Grewal faults the SEC’s claim that most crypto assets are securities.
Coinbase’s chief legal officer Paul Grewal in a tweet today, threw a subliminal jab at the US Securities and Exchange Commission, poking holes at the claim that most crypto assets are securities.
The attorney made his point by citing the Howey test, which is fundamental to US securities law. In this case, W.J. Howey Co. offered an investment contract for oranges, but it did not make oranges investment contracts or securities, according to Grewal.
“An investment contract for oranges does not make an orange an investment contract,” Grewal tweeted.
An investment contract for oranges does not make an orange an investment contract.
— paulgrewal.eth (@iampaulgrewal) January 17, 2023
Deaton And The XRP Community Respond
Unsurprisingly, Grewal’s comments have elicited a response from fellow attorney John Deaton and the broader XRP community.
It bears mentioning that Deaton, in a petition for a writ of mandamus against the SEC in January 2021 and an amicus brief on behalf of Naomi Brockwell in support of LBRY against the SEC, had made the same arguments. In response to Grewal today, Deaton pointed out that when the SEC, in its complaint against Ripple, had alleged that XRP (the equivalent of the oranges in the Howey case) is a security, he had urged Coinbase to band together with Ripple to fight the charges. Instead, it delisted XRP.
While Deaton concedes that his suggested approach would have been unconventional, he points out that the SEC claim implicitly tagged oranges as securities. According to the attorney, this is why thousands of XRP holders joined in his motion. It is worth noting that the attorney represents thousands of XRP holders as a friend of the court in the SEC case against Ripple.
When the @SECGov sued @Ripple and literally alleged that XRP was an investment contract (the functional equivalent of saying oranges 🍊 are), I argued @coinbase should not only not delist XRP but file a motion to intervene or alternatively ask to be amicus. 1/2 https://t.co/iVLclGPlud
— John E Deaton (@JohnEDeaton1) January 18, 2023
Meanwhile, the broader XRP community is again calling on Coinbase to re-list the token in response to Grewal’s latest comments.
— TheFutureisHere (@SpaceDoggosNFT) January 18, 2023
Coinbase, in November, became a friend of the court in the Ripple case, supporting Ripple’s fair notice defense and faulting the SEC for not providing clear rules for the crypto markets. However, as highlighted by attorney Jeremy Hogan, it failed to include its extensive analysis from 2018, which concluded XRP was not a security. As often cited by Deaton, the crypto exchange met with the SEC in 2019 after this analysis to get approval to list XRP. Notably, the SEC approved.
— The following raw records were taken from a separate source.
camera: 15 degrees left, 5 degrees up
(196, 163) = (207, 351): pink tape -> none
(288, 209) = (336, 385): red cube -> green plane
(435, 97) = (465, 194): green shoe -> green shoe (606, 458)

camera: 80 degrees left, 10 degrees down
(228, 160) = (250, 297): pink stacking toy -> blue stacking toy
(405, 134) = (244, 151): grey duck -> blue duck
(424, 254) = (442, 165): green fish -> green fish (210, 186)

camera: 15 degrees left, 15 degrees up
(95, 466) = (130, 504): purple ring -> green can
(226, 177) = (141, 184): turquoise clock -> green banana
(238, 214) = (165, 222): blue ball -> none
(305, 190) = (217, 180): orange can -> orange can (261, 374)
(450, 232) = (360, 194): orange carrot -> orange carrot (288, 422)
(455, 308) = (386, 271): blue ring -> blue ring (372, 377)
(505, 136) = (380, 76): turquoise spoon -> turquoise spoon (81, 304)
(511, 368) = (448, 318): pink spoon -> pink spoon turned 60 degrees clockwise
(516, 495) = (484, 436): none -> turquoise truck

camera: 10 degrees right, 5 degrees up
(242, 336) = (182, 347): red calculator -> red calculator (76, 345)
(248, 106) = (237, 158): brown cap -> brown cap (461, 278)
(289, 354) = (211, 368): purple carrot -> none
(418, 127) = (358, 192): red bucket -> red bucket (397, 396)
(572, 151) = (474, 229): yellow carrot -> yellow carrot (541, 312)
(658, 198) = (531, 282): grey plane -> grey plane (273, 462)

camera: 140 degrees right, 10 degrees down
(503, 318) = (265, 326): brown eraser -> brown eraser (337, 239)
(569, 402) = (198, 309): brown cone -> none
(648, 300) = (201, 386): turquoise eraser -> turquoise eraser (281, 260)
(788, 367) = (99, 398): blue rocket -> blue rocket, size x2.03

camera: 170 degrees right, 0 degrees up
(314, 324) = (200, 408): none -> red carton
The SEC’s Crypto Enforcement Strategy
Grewal’s comments come as the SEC has launched legal action against fellow US crypto exchange Gemini for the unregistered offer and sale of securities through its “Earn” program. Notably, the SEC had prevented Coinbase from offering a similar product despite knowing about Gemini’s Earn program for over a year and Coinbase’s broker-dealer license.
As recently reported, former SEC enforcement chief Lisa Braganca has said that the SEC’s actions have left her puzzled.
Recall that last year, in a case against a former Coinbase product manager accused of insider trading, the SEC had fingered 9 cryptocurrencies listed on the exchange as securities. Notably, Coinbase vehemently refuted these claims asserting that no asset listed on its exchange was a security. In addition, it petitioned the SEC to create clear rules for the crypto market.
However, SEC chair Gary Gensler has continued to assert that new rules are not needed for the emerging market as he believes that the rules in traditional financial markets apply. Instead, Gensler has claimed that most cryptocurrencies, except Bitcoin, are securities. Consequently, Gensler has often called on industry participants to “come in and register” with the SEC.
Notably, FOX Business’s Charles Gasparino has speculated that a loss for Ripple in the case against the SEC could be the proverbial feather that breaks the camel’s back and forces other cryptocurrencies to register.
Meanwhile, despite Gensler’s calls for registration, the crypto industry has often complained of the SEC’s lack of responsiveness to inquiries.